Handling the creation of a new commit on an “infrastructure” folder is likely to require significantly different validation strategies when compared to handling a change to the “apps” folder. When all folders are in the same repository, every change to any of the folders generates a new event, leaving it up to the automated handler to reroute the event.
Writing and maintaining routing event mechanisms can be fun in their own right but can also become avoidable distractions in your GitOps practice.
Work management and access control. With different workflows come specialized sets of people. Someone who understands the releases of the shopping cart application may not necessarily be the same person who can vet a merge request to assign virtual machines to a load balancer.

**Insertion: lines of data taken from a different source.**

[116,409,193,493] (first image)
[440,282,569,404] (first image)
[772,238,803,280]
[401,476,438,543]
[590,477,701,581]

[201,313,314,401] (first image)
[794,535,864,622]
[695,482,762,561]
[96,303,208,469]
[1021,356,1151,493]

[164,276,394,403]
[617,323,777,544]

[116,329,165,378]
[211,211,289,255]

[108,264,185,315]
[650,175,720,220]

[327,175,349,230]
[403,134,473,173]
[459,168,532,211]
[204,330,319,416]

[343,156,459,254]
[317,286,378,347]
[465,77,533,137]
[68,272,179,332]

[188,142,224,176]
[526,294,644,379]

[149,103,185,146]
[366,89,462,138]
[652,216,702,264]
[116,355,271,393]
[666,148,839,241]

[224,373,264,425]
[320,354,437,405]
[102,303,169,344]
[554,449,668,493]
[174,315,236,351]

Git providers do not offer access control per folder, file, label, or branch, so organization members end up having access to everything in that repository. Update on 4/16: Joe Bowbeer noted in the comments section that GitHub’s “code owners” feature could ensure a minimum set of reviewers based on file names in the pull request.
Skipping past eventual security concerns around Sealed Secrets, repository members may still be distracted by extraneous churn and notifications. Over time, as the volume of uninteresting notifications increases, you start to notice some undesirable outcomes: Either people muscle through the noise or people turn off the notifications. Muscling through the noise incurs individual productivity penalties while turning off notifications slows down the flow of activities.
Lesson #5: The workflow rule. Workflows rule.
This lesson extends the previous one: if monorepos have limited application, it follows that one should always have multiple repos, but which ones? While we examine this lesson, it is also important to note that an excessive proliferation of repositories also introduces new costs in managing all these repositories, keeping tabs on access control lists, webhooks, access tokens, and many others.
Even as Git providers support some consolidation of those settings in a parent “organization” containing multiple projects, that means sidelining people and resources to own the shared responsibility for those settings.
Lesson #1 shows how topology or containment mappings may not be the best organizing principles, so it is time to let folder structures take a back seat and remember that Git providers organize workflows around repositories.
The rule of thumb to define boundaries between repositories is to look at the Git provider settings and find the overlaps between people and automated processes. If people and processes overlap entirely, then a single repository is likely sufficient for that team.
If people or processes differ, it is time to consider another repository, possibly under the same Git provider “organization.” An “organization” works as a shared container for multiple repositories. It is a good place to share settings across repositories, such as a well-designed continuous integration pipeline for building containers, configuration linters, etc.
Working with deployment environments and Git repositories is a constant exercise in mapping complex topologies to simpler structures. While a deployment structure may seem like a tempting starting point due to the team’s familiarity, topologies tend to be a misleading organizing principle.
Many mapping rules may be costly to be established, only to fail a moment later when you try to represent new topology nuances. Organizing repositories around workflows and people keeps the mapping exercises focused and reduces friction between day-to-day activities and folders.
As the practice grows, use branches and tags to keep your deployment pipelines moving forward. As processes mature, promote common automated workflows to the organization level while keeping repositories isolated to minimize distractions in manual flows (e.g., reviews and approvals.)
I hope these lessons are helpful in new and established deployments, and I would like to read your comments (and links) on the topic. Now, let’s deploy some systems.